9 minuten leestijd Arcering uitzetten

“For he flattereth himself in his own eyes, until his iniquity be found to be hateful.”

Last month (pages 117-118) we considered the deceit of self-flattery and three varieties of self-flattery. This month we wish to conclude by considering two more varieties of self-flattery, namely, good intentions and excuses, and by considering the dreadful punishment promised to those who persevere in self-flattery to the eternal ruination of their own souls.

The variety of self-flattery (concluded)

Good intentions

Fourthly, many rely on good intentions. They rest their hopes for eternity, like Felix, on a future “convenient season” (Acts 24:25). They say with Augustine, “Convert me, Lord, but not yet.” Some day they hope to reform their lives, to earnestly seek after God, and to join the church. They aim for future faith and repentance.

“The road to hell,” Martin Luther wrote, “is paved with good intentions.” And Jonathan Edwards added: “Hell is full of good intenders.” Future faith is simply today’s unbelief. Future faith is a self-flattering glissade that slopes straight into hell.

Excuses

Finally, self-flattering excuses are endless in their variety:

(1) Some hide behind their inability contrary to Ezekiel 33:10-11, acting as if their inability is someone else’s fault and guilt.

(2) Some hide behind God’s sovereignty and secret will, contrary to Deuteronomy 29:29. They abuse the precious doctrines of grace.

(3) Some simply minimize their sins. They compare themselves to others, and tragically conclude that a holy sin-avenging God will take scant notice of their iniquities. They confess with the wicked, “The Lord shall not see: neither shall the God of Jacob regard it” (Ps. 94:7).
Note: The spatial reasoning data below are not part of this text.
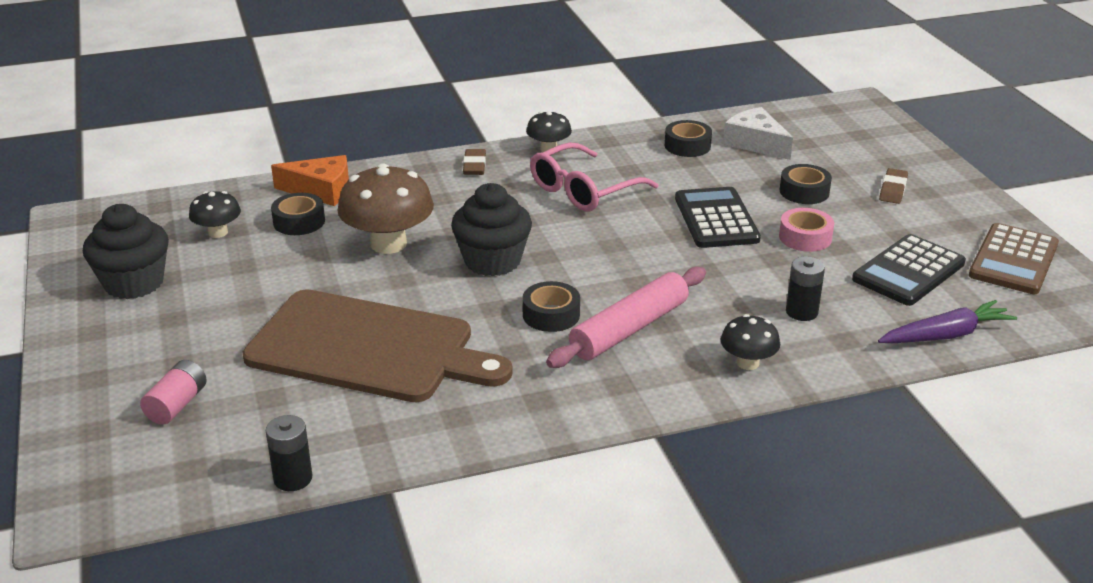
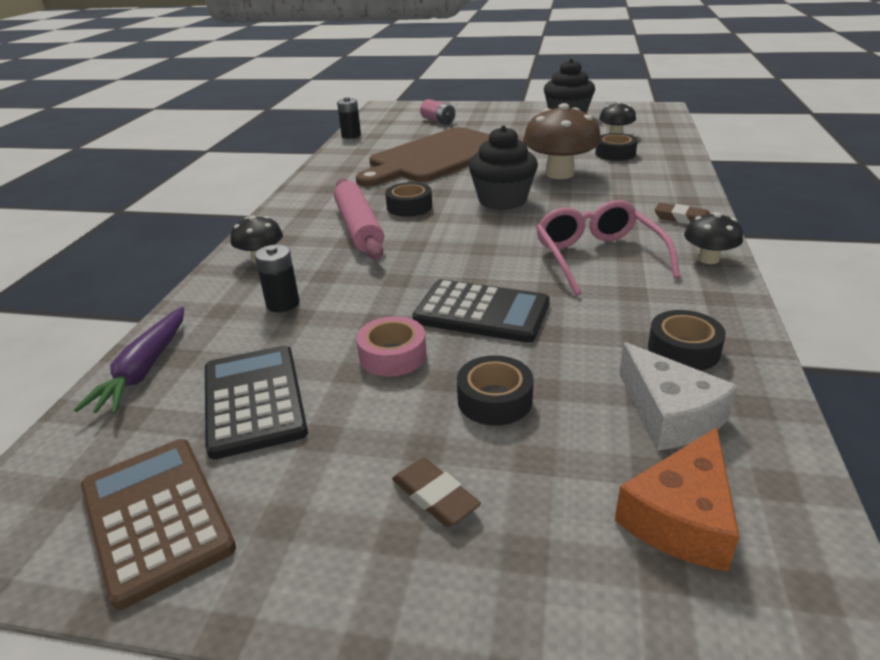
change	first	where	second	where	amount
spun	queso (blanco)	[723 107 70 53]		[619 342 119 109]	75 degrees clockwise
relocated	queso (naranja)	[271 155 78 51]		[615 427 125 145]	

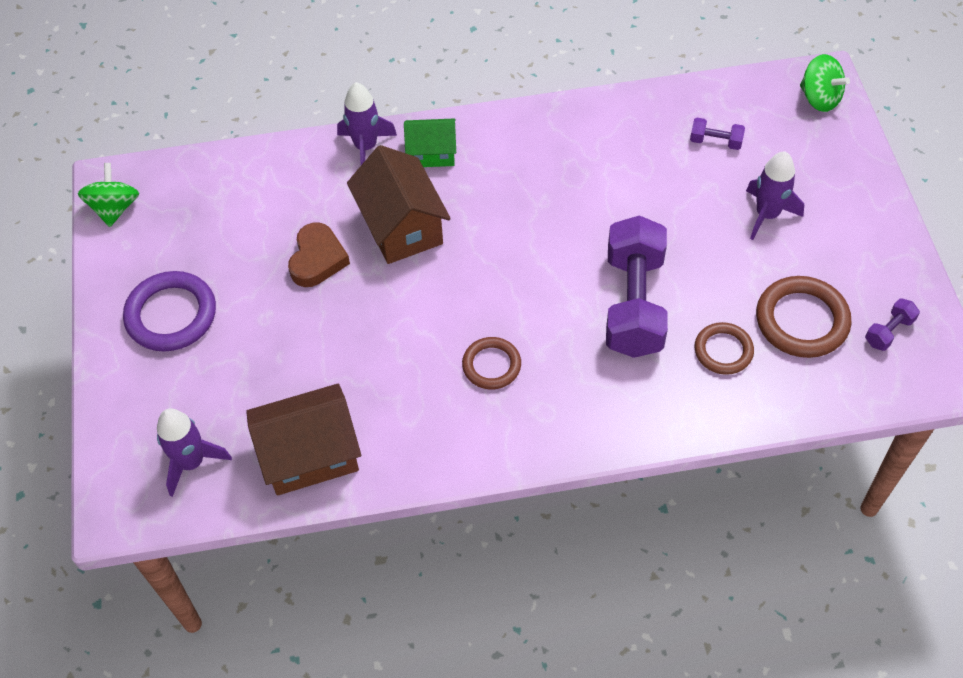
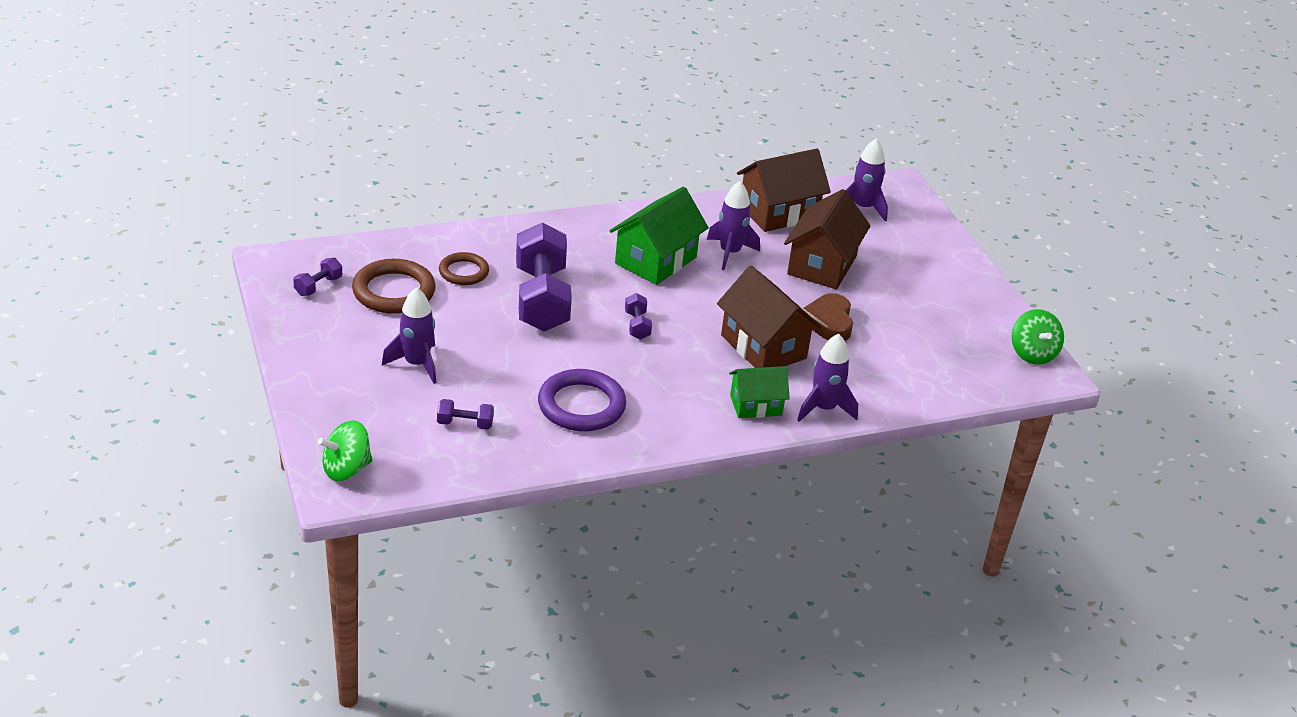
change	first	where	second	where	amount
spun	peonza (verde)	[800 54 50 58]		[318 420 54 61]	60 degrees counterclockwise
relocated	anillo (morado)	[123 271 93 80]		[538 369 88 62]	
exchanged	anillo (marrón)	[462 337 59 52]	casa (verde)	[609 187 100 98]	
appeared			cohete (morado)	[707 181 53 89]	
appeared			casa (marrón)	[784 189 86 100]	
appeared			mancuerna (morado)	[625 293 27 47]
(4) Others deny reality. They flatter themselves by acting as if there were no God, no judgment, no eternity.

(5) Still others simply deny plain reasoning. They know that they are in a Christless condition. They know too that Scripture says, “He that believeth on the Son hath everlasting life: and he that believeth not the Son shall not see life; but the wrath of God abideth on him” (John 3:36). Nevertheless, they persevere in sin, flattering themselves that somehow they will arrive in heaven — but how they know not.

(6) Finally, there are those who turn a blind eye to life’s brevity. They lean on false conceptions of human longevity. They place death a long way off, and persuade themselves that they will be converted in the intervening years. “Their inward thought is, that their houses shall continue for ever, and their dwelling places to all generations; they call their lands after their own names” (Psa 49:11). They forget that they have no assurance of living until old age, as well as that few are converted in their senior years.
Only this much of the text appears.